A ideia de mexer na lei laboral não é nova e a alteração aos serviços mínimos é uma reivindicação antiga de certos setores, reforçada recentemente com o caso das mortes de cidadãos durante uma greve do atendimento telefónico do INEM. Mas a posição do primeiro-ministro motiva duas reflexões relevantes.

A primeira é que, politicamente, o primeiro-ministro sente que o país que o elegeu (e fez crescer imenso a ala ainda mais à direita da AD) está pronto para aceitar mudanças estruturais nas peças de legislação que eram (ou são) “vacas sagradas” da esquerda. Uma delas é a Lei do Trabalho.

Criação de sucessivos Governos do PS e alvo apenas de atualizações, como a que aconteceu no período da troika. Mesmo em pleno resgate, foi o “cabo dos trabalhos” para se proceder a uma revisão da lei. O PSD e o CDS falaram em flexibilizar a contratação; a esquerda do PS para trás falou em “facilitar os despedimentos”.

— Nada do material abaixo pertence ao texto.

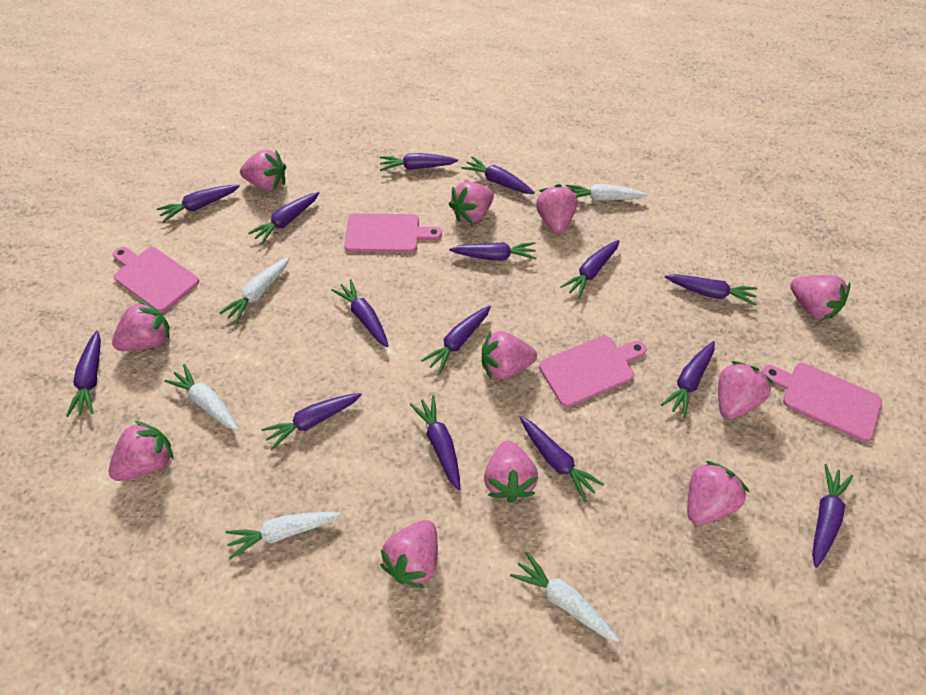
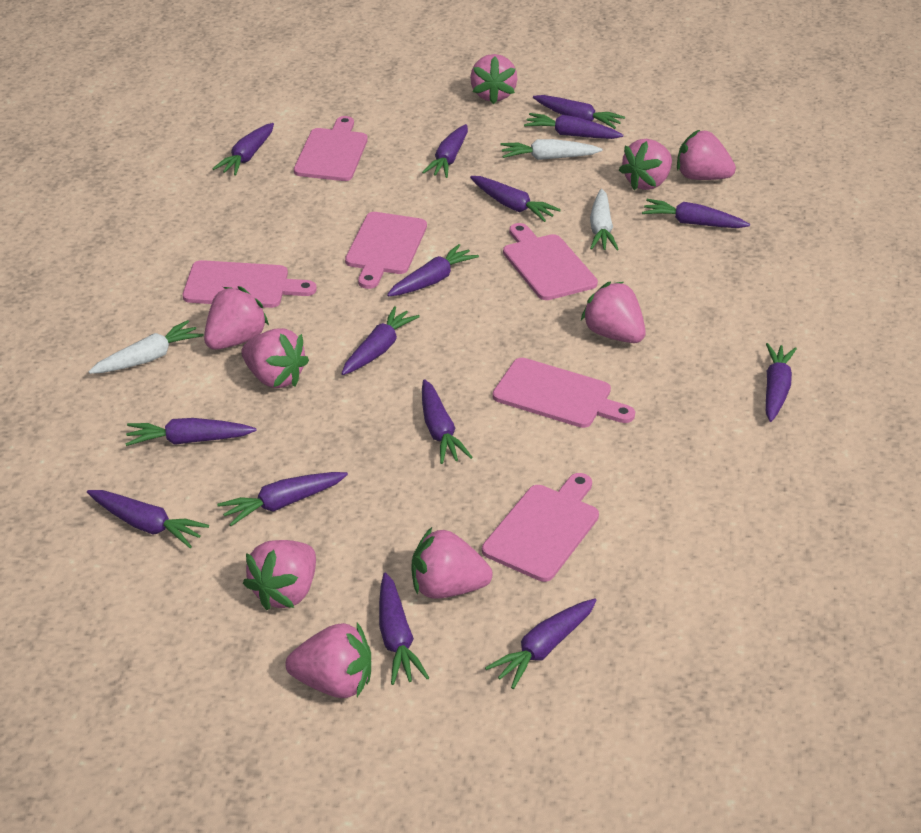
pink cutting board: 4 -> 6
pink strawberry: 11 -> 9
white carrot: 5 -> 3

É hoje claro que a atual lei continua a ser uma manta de retalhos pensada, projetada e martelada para um mundo que já não existe. Mas nem é essa a principal questão política em cima da mesa. A mais relevante é que um primeiro-ministro sem maioria, ainda sob fogo por questões éticas e dependente do PS ou do Chega para aprovar um Orçamento, sinta que está ao seu alcance mudar de forma extensa a lei que regula a relação laboral de todos os portugueses. É só confiança ou é algo mais, e já debateu isso com outros líderes partidários? Veremos.

A outra reflexão também remete para as eleições de 18 de maio. E para as anteriores legislativas e as anteriores a essa. A reação tépida das centrais sindicais ao que o primeiro-ministro disse no final da reunião da Concertação não seria possível com a esquerda que existia em 2015. Há uma década, cairia o Carmo e a Trindade. Mas hoje, o PCP comanda três deputados; o Bloco de Esquerda uma deputada; o PS está em consulta de acompanhamento psicológico para perceber se quer reganhar o centro ou revitalizar a esquerda como um todo; já o PAN e o Livre, com o devido respeito, não têm representatividade e cobertura territorial para organizar protestos que tomem as ruas. A CGTP é dirigida por um relativo desconhecido, Tiago Oliveira, estando longe da energia e do reconhecimento que tinha Arménio Carlos. Ou seja, Luís Montenegro avança porque quer, mas sobretudo porque pode. É mais fácil marcar golos quando o outro lado não tem guarda-redes.

O tema abriu o Telejornal da RTP e esteve entre as primeiras notícias às 20h00 na SIC, mas ficou longe do “bruá” que daria há anos. As férias e o calor não explicam tudo.